Management is possible
According to the Board’s statistics, Rs 24 to 25 billion is spent annually on health insurance at a rate of two billion to two and a quarter billion rupees monthly. However, the Board’s income is about Rs 4 billion. This year, the government has allocated Rs 10 billion. With expenses at Rs 24 billion and income at Rs 14 billion, the Board is at a Rs 10 billion loss.
However, if all citizens are included in the insurance program according to the Insurance Act and the current duplication is removed, proper management of health insurance seems possible. According to a study conducted by Board Executive Director Dr. Kafle, more than Rs 40 billion is currently being spent on healthcare assistance, grants, and various three dozen programs operated by all three levels of government.
The Health Insurance Act and regulations have a provision that all those working in the organized sector, all government employees, and all citizens must be insured.
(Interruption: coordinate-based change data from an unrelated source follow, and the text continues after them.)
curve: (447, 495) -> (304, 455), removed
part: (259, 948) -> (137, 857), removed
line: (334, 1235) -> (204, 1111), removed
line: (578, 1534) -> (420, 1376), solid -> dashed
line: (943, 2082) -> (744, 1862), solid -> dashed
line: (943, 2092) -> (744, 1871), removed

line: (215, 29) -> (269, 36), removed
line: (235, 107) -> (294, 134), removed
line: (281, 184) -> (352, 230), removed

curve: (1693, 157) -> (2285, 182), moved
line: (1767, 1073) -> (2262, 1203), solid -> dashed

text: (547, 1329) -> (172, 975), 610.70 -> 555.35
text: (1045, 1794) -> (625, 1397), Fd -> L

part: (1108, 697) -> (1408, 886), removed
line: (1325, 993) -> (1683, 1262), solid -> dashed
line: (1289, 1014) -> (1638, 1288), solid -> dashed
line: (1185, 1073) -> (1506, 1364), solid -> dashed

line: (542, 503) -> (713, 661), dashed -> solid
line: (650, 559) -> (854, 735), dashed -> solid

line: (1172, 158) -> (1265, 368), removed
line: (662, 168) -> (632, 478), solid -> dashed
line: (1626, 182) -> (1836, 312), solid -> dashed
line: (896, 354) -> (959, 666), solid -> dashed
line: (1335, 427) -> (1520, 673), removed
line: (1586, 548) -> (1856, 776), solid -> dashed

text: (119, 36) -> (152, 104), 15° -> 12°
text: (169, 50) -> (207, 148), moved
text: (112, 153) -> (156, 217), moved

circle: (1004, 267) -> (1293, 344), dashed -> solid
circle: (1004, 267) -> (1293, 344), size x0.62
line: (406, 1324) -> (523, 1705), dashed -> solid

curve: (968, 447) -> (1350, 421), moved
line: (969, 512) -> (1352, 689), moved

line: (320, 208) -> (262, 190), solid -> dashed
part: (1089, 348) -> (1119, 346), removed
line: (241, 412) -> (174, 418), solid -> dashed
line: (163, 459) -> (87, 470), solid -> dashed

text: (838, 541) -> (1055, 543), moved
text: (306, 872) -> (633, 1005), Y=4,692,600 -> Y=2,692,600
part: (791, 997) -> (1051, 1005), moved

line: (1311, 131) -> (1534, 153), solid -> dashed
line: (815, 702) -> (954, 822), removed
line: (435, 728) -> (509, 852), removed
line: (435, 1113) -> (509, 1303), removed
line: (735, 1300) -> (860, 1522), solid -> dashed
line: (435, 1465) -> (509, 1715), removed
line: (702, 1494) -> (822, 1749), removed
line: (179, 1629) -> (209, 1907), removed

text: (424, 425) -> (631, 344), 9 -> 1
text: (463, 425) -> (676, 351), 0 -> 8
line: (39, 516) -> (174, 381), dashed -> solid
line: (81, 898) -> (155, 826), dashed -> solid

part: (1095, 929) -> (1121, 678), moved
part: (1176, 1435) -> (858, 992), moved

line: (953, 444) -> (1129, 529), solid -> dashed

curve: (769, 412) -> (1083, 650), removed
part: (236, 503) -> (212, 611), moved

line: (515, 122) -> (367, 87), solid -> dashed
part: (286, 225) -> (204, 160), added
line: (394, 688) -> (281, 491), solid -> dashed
If the provision for the people’s representatives, the organized sector, and those working in the government sector to pay one percent of their annual income to the health insurance fund and for the employer to add one percent is implemented, another source of Rs 40 billion can be gathered. Board Executive Director Dr. Kafle states that if all citizens are associated with health insurance according to the Act, an additional Rs 20 billion can be collected. Adding all together, a source of Rs 100 billion can be gathered. Dr Kafle says, “Since the number of people getting treatment will not increase much more than now even when all citizens are connected, double or triple the current facilities can be provided, but for that, the state must cooperate. Either the provisions in the acts and laws must be implemented, or the state must be able to bear the burden.”